Response of the radiation belt electron flux to the solar wind velocity: Parameterization by radial distance and energy

The solar wind velocity is the primary driver of the electron flux variability in Earth's radiation belts. The response of the logarithmic flux (“log-flux”) to this driver has been determined at the geosynchronous orbit and at a fixed energy [Baker, D.N., McPherron, R.L., Cayton, T.E., Klebesadel, R.W., 1990. Linear prediction filter analysis of relativistic electron properties at 6.6 RE. Journal of Geophysical Research 95(A9), 15,133–15,140) and as a function of L shell and fixed energy [Vassiliadis, D., Klimas, A.J., Kanekal, S.G., Baker, D.N., Weigel, R.S., 2002. Long-term average, solar-cycle, and seasonal response of magnetospheric energetic electrons to the solar wind speed.
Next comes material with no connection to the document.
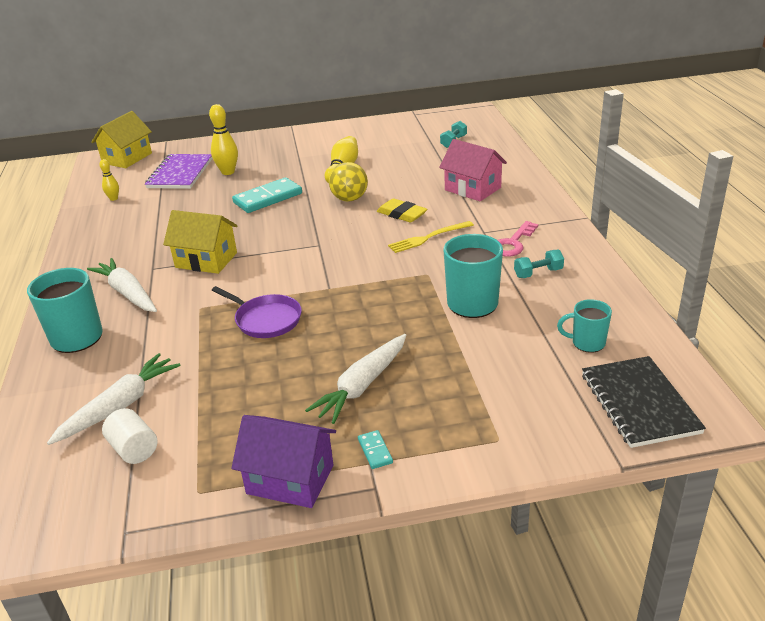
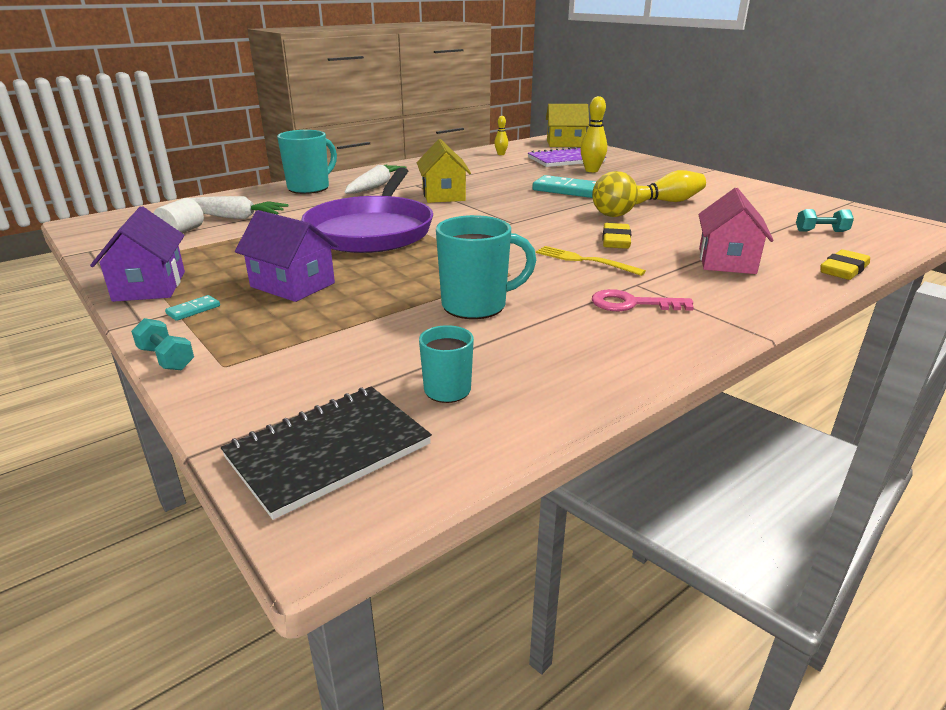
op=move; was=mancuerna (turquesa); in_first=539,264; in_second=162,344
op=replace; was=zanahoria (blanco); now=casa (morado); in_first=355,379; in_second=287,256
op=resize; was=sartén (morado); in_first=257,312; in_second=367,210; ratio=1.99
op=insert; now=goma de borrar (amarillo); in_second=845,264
Journal of Geophysical Research 107, doi:10.1029/2001JA000506). In this paper we generalize the response model as a function of particle energy (0.8–6.4 MeV) using POLAR HIST measurements. All three response peaks identified earlier figure prominently in the high-altitude POLAR measurements. The positive response around the geosynchronous orbit is peak P1 (τ=2±1 d; L=5.8±0.5; E=0.8–6.4 MeV), associated with high-speed, low-density streams and the ULF wave activity they produce. Deeper in the magnetosphere, the response is dominated by a positive peak P0 (0±1 d; 2.9±0.5RE; 0.8–1.1 MeV), of a shorter duration and producing lower-energy electrons. The P0 response occurs during the passage of geoeffective structures containing high IMF and high-density parts, such as ICMEs and other mass ejecta. Finally, the negative peak V1 (0±0.5 d; 5.7±0.5RE; 0.8–6.4 MeV) is associated with the “Dst effect” or the quasiadiabatic transport produced by ring-current intensifications. As energies increase, the P1 and V1 peaks appear at lower L, while the Dst effect becomes more pronounced in the region L<3. The P0 effectively disappears for E>1.6 MeV because of low statistics, although it is evident in individual events. The continuity of the response across radial and energy scales supports the earlier hypothesis that each of the three modes corresponds to a qualitatively different type of large-scale electron acceleration and transport.